The first act of epistemology is the separation of subject and object. The next generation — Descartes’ admirer Spinoza in Europe, and Bacon’s pupil Hobbes and his successor Locke in England — had to wrestle with this separation of a subject and object which did not “know each other”. This is the period concerned with the dichotomy of dualism and monism.
In the Dutch Republic, the finance capital of the world enjoying its “Golden Age” based on plundering of the East Indies, the son of Portuguese Jewish refugees, Benedict Spinoza proposes a monist solution of Descartes’ rationalism.
Meanwhile, in Revolutionary England, the Royalist Thomas Hobbes continues the evolution of empiricism by a consideration of how the action of matter on the sense organs generates thought in the mind; this line of development is continued by John Locke, who provides the newly ruling English bourgeoisie with the most fully worked out philosophy of the time, based on the epistemology of empiricism.

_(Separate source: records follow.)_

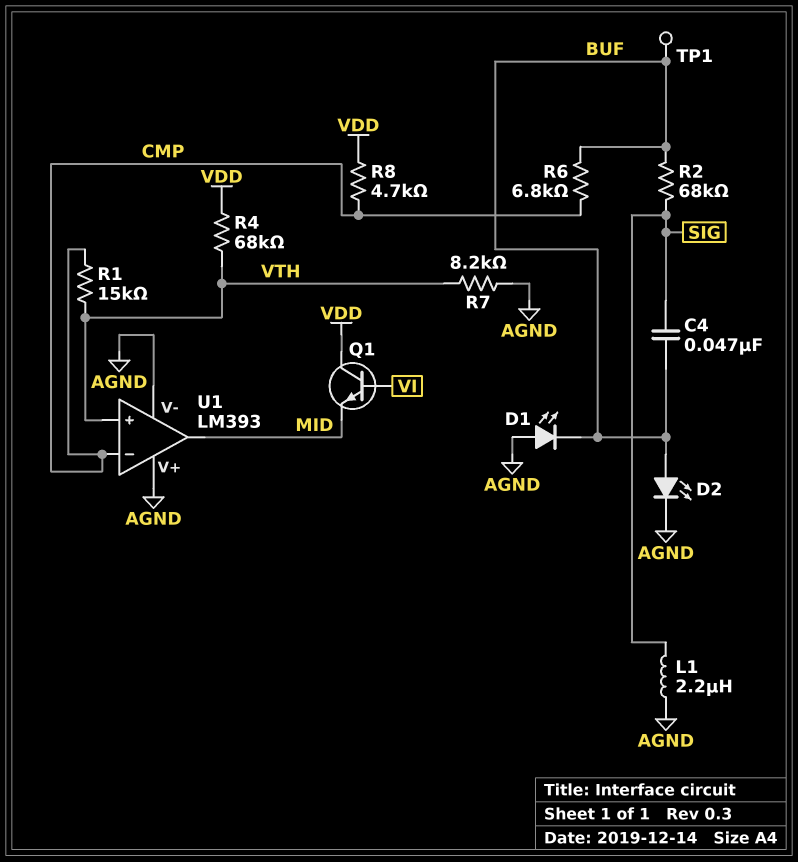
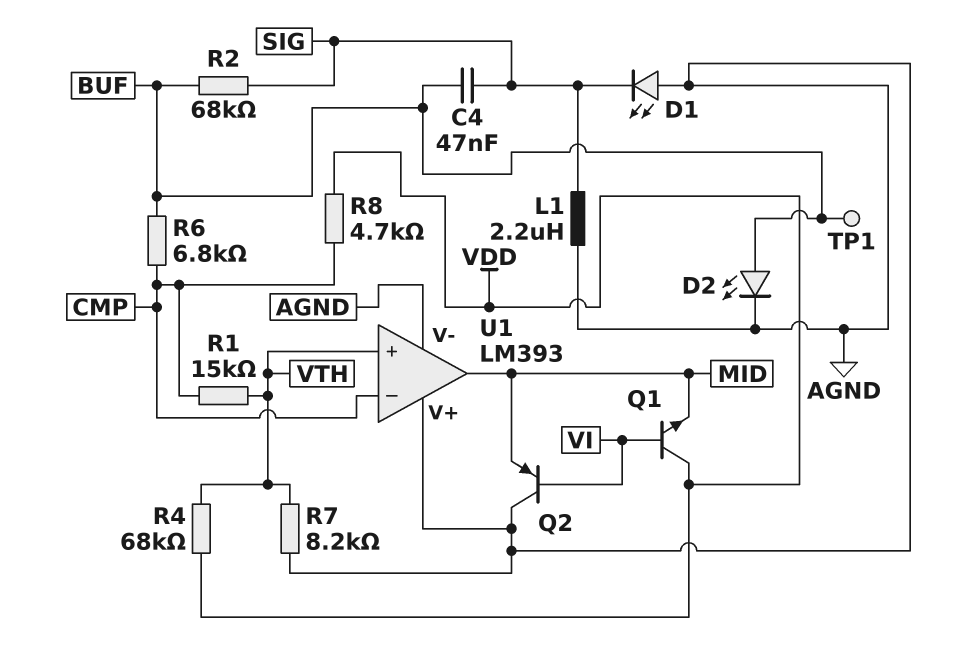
D1: LED (A AGND, K BUF) -> LED (A AGND, K SIG)
Q2: none -> PNP (B VI, C AGND, E MID)

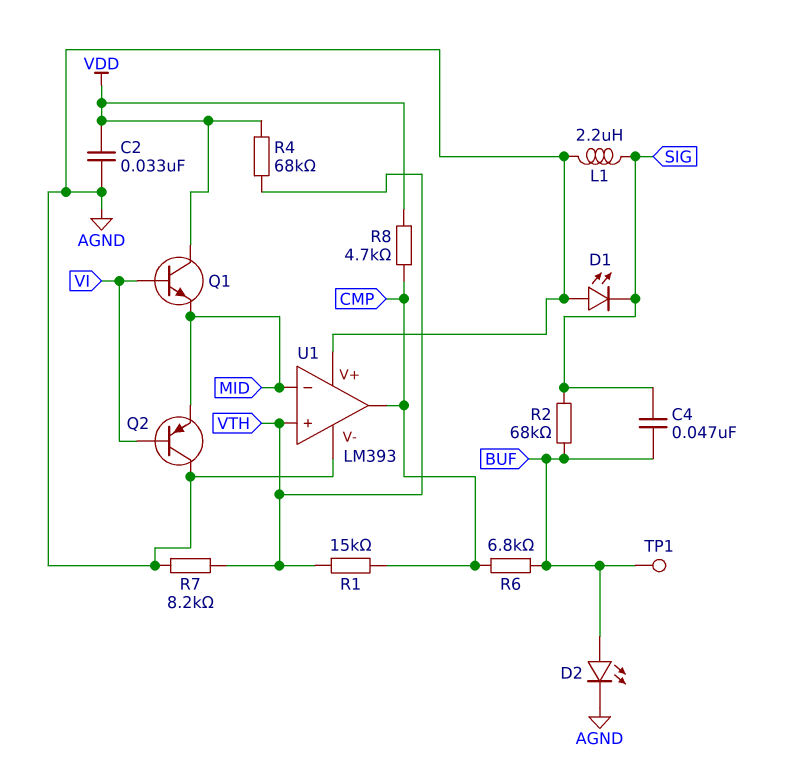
C2: none -> 33nF (AGND, VDD)
U1 pin in-: CMP -> MID
U1 pin out: MID -> CMP

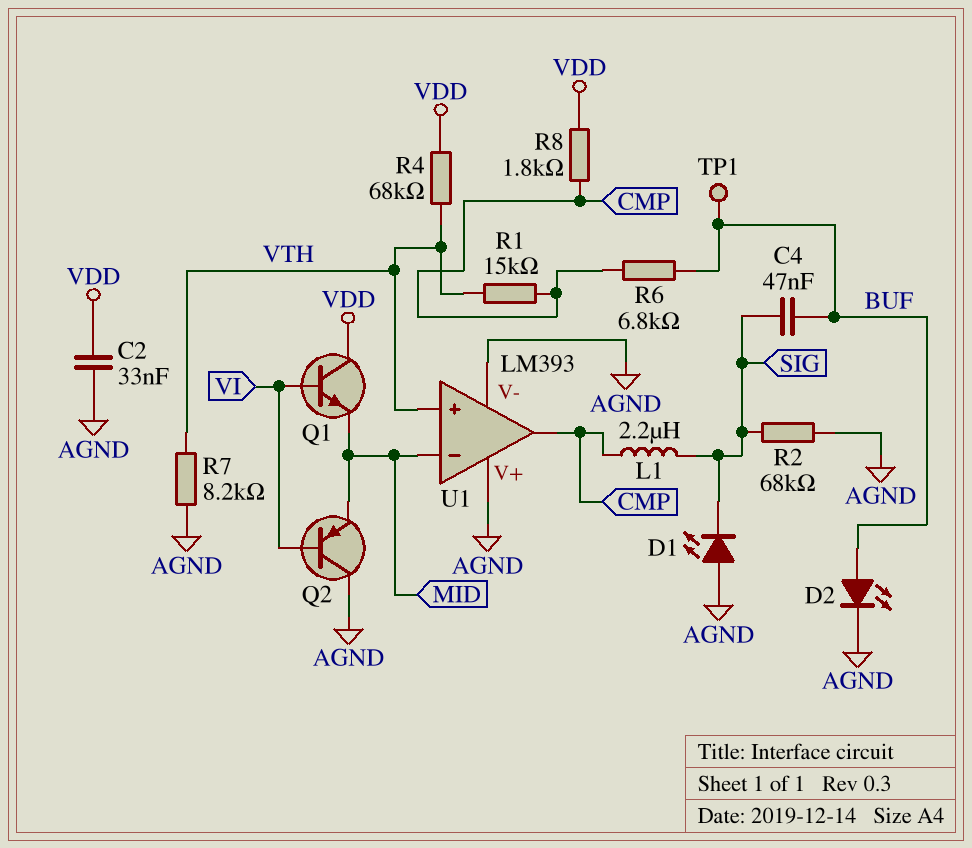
L1: 2.2uH (AGND, SIG) -> 2.2uH (CMP, SIG)
R2: 68k (BUF, SIG) -> 68k (AGND, SIG)
R8: 4.7k (CMP, VDD) -> 1.8k (CMP, VDD)

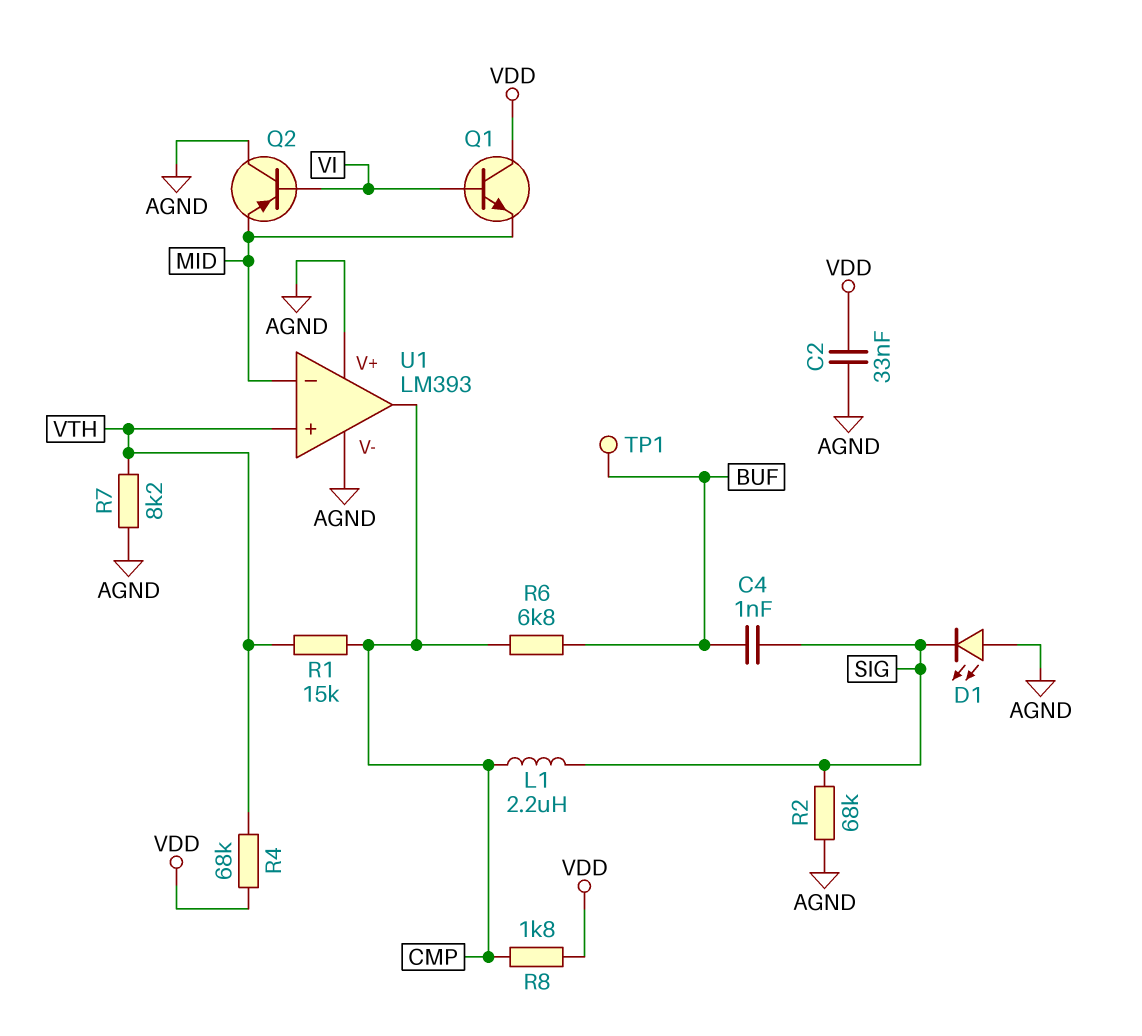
C4: 47nF (BUF, SIG) -> 1nF (BUF, SIG)
D2: LED (A BUF, K AGND) -> none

At this time, Spinoza’s profound materialism leads to a kind of dead-end however. His main work which is clearly an attempt to correct Descartes’ dualism and formulate a materialist and monist epistemology, is entitled Ethics. And indeed, though answering a question of knowledge, the answer is more ethical than an epistemological. God did not create Nature, Nature is God. [Spinoza’s rational materialism finds further development in Leibnitz’s objective idealism and is to some extent revived by Goethe in the Enlightenment. Monism does not become a dominant feature of epistemology until Hegel. The bourgeoisie of the dominant capitalist powers remain dualists.]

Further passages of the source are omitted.